Il processo drammaturgico parte dall’etimologia del nome Penelope, anatraccola, con esplicito riferimento a quell’episodio dell’infanzia del personaggio secondo cui la futura moglie di Ulisse fu vittima di un tentativo di affogamento da parte del padre. In uno spazio chiuso, asettico, come un laboratorio di analisi, mettiamo sotto il microscopio l’iconica storia di Penelope, cerchiamo di restituire alla figura universale del mito il suo sguardo negato, quello della donna che l’ha subito-vissuto, riconoscendole così una funzione attiva nella narrazione della sua vita. La nostra P, bloccata in questo spazio, itera il suo fare e disfare la scena - come la Penelope omerica faceva e disfaceva la tela –ripercorre la sua esistenza segnata dal rapporto con il padre, trascorsa aspettando un uomo che non è mai tornato, interrotta per un figlio che, una volta cresciuto, ha scelto di non aspettare e di partire.

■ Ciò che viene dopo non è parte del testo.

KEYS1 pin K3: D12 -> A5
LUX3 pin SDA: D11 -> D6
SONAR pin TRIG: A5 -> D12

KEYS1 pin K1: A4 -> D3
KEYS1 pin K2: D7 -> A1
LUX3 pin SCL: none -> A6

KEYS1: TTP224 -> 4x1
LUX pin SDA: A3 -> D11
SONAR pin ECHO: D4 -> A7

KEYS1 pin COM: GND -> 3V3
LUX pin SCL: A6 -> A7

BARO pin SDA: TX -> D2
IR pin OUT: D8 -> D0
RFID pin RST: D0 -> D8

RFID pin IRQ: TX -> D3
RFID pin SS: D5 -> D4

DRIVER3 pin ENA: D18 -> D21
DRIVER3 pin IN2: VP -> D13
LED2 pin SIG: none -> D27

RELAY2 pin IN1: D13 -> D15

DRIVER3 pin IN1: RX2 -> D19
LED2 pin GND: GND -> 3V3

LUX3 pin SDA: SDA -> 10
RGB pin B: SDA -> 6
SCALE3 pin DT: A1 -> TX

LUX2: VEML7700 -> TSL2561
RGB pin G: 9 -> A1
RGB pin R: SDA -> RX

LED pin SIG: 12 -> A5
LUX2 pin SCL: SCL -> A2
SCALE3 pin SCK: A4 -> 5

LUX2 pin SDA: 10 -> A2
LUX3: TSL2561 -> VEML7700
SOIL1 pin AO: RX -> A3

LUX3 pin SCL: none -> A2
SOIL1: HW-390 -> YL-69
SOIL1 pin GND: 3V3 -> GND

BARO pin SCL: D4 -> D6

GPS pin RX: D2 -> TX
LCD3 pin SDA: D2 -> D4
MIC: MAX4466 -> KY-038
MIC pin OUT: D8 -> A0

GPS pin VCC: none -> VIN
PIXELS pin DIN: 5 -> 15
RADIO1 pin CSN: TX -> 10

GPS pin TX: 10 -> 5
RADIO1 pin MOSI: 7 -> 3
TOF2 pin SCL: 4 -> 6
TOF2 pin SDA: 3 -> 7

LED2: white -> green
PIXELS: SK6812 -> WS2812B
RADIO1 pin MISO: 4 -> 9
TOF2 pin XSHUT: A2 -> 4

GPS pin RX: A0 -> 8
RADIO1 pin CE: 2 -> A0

In una sorta di confronto tra le triadi dei ruoli maschili e femminili: padre, marito, figlio e madre, moglie, figlia. La chiave ironica con cui affrontiamo queste tematiche universali, riporta immediatamente l’indagine intorno al mito al nostro vivere contemporaneo, restituendoci un’educazione sentimentale al femminile che vuole mettere al centro la ricerca della felicità.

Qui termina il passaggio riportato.